# Will Echo7 improve the picture quality of THE PLAYOFFS ON NBC,



## Guest (Apr 20, 2002)

or will it be overcompresssed blurry garbage like it usually is?
Should I just instead buy a rooftop antenna for like 20 times better picture quality for NBC playoff games than Dish Network offers?


----------



## John Corn (Mar 21, 2002)

My PQ looks pretty good, E7 should improve it some, E8 probably even more.


----------



## Mark Lamutt (Mar 24, 2002)

Benny - which sport? Hockey - no, baseball - maybe, football - almost certainly, 2004 olympics - it'd better be better!


----------



## Guest (Apr 20, 2002)

> _Originally posted by Mark Lamutt _
> *Benny - which sport? Hockey - no, baseball - maybe, football - almost certainly, 2004 olympics - it'd better be better! *


NBA


----------



## Mark Lamutt (Mar 24, 2002)

E7 is at least 2 weeks away from going online. I'd say that the earliest you could see any improvement at all would be the 2nd week of May (in 3 weeks). Will the NBA playoffs still be going on then? I wouldn't expect to see tremendous improvement, though, as E7 is going to 119, and most of the locals are at 110.


----------



## Guest (Apr 20, 2002)

> _Originally posted by John Corn _
> *My PQ looks pretty good, E7 should improve it some, E8 probably even more.  *


Well brotherr, you must have much lower standards for what is considered good picture quality than what I do. I think C-Band, and also OTA have way way way better picture quality than Dish Network(ESPECIALLY ON SPORTS).
So Dish Network, WHAT YOU GOING TO DO WHEN THE HULKSTER, C-BAND DISHES, OTA, AND THE 24 AND A HALF INCH PYTHONS RUN WILD ON YOU?


----------



## John Corn (Mar 21, 2002)




----------



## Mark Holtz (Mar 23, 2002)

NBA Playoffs? Go Kings, BEAT L-A!

Oh, sorry....


----------



## Scott Greczkowski (Mar 21, 2002)

My feeling is ALWAYS have a Over the Air backup ready to go.
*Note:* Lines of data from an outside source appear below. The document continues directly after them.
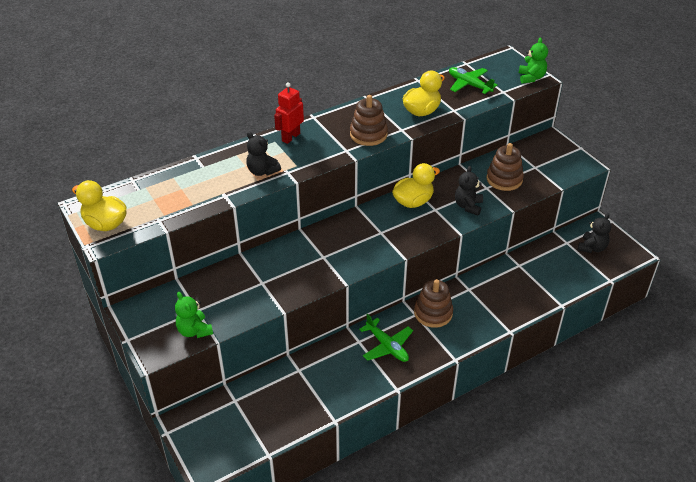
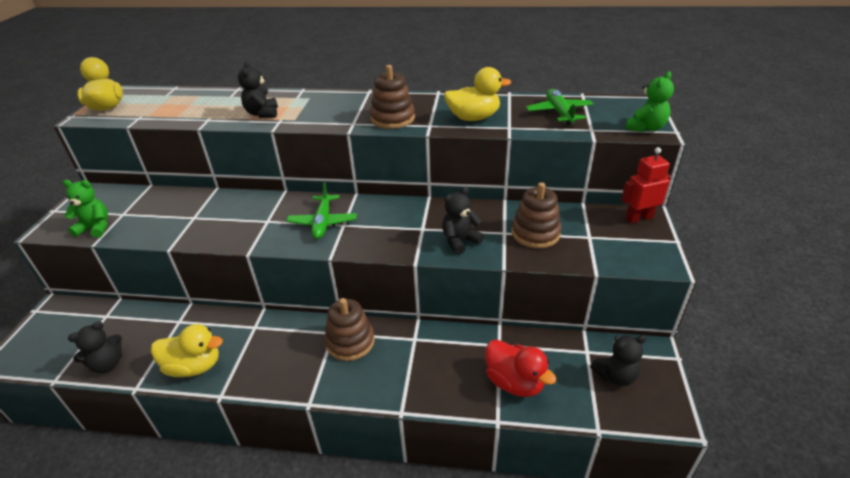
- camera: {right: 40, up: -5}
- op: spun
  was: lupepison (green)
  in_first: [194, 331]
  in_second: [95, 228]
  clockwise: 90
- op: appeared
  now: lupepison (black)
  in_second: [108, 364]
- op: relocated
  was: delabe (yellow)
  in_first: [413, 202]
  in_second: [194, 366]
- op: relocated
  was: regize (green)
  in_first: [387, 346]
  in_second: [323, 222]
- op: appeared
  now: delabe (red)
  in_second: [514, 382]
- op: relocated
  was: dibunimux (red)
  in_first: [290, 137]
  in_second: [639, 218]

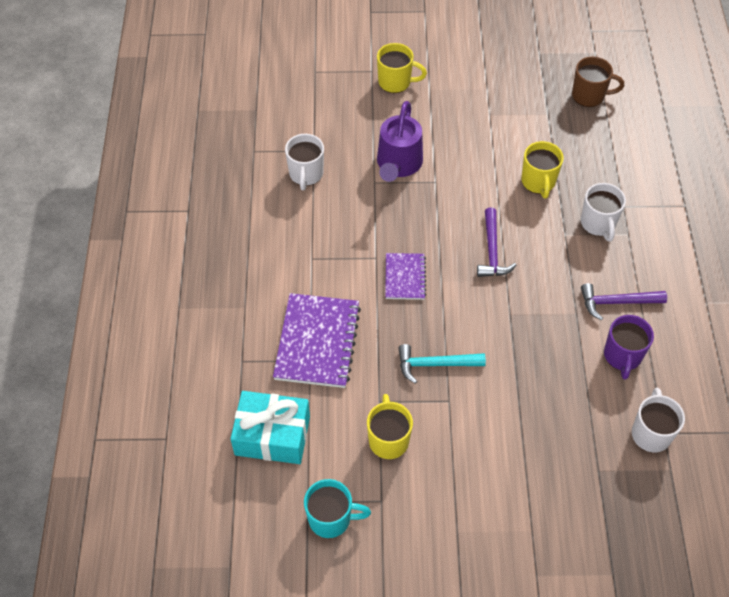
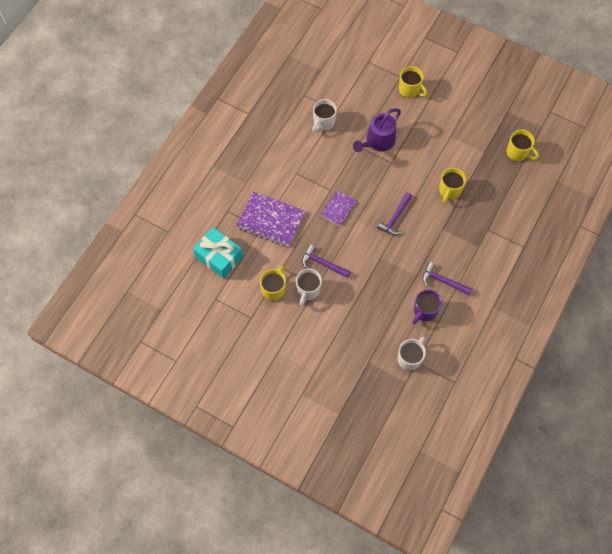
- camera: {right: 30, up: 10}
- op: spun
  was: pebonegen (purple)
  in_first: [317, 342]
  in_second: [270, 220]
  clockwise: 75
- op: relocated
  was: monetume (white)
  in_first: [598, 224]
  in_second: [308, 291]
- op: colour
  was: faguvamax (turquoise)
  now: faguvamax (purple)
  in_first: [435, 364]
  in_second: [323, 264]
- op: colour
  was: monetume (brown)
  now: monetume (yellow)
  in_first: [589, 96]
  in_second: [517, 153]
- op: missing
  was: monetume (turquoise)
  in_first: [331, 519]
There are times when OTA stations off of satellite look great, but then the next show starts and the picture goes downhill.

The quality truely does vary depending on what is being broadcast, high speed stuff looks worse then shows with a lot of static motion.

I was planning on watching the Superbowl last year from FOX on ExpressVU when something went wrong at the uplink center and the first part of the first quarter were not broadcast. I was able to quickly switch to my local over the air FOX.

Another reason is rain fade, if its raining while your watching the gae you could loose picture from the satellite, while it will still come in as good as you can get it from your over the air antenna.

See always good to have a backup


----------



## MarkA (Mar 23, 2002)

Locals on satellite are a bad idea. They will ALWAYS look worse than a good clean OTA signal. Same goes to locals on cable (although I know legally cable must carry them)... a total waste of bandwidth.


----------



## Guest (Apr 22, 2002)

> Locals on satellite are a bad idea. They will ALWAYS look worse than a good clean OTA signal. Same goes to locals on cable (although I know legally cable must carry them)... a total waste of bandwidth.


Not everyone's house is situated where OTA signals can be received clearly (if at all). I for one am grateful that I get my local news and weather via satellite, because in the valley I live in I get absolutely 0 OTA signal. So I don't find the local stations a "waste of bandwidth" at all.

-Lyle J.P.


----------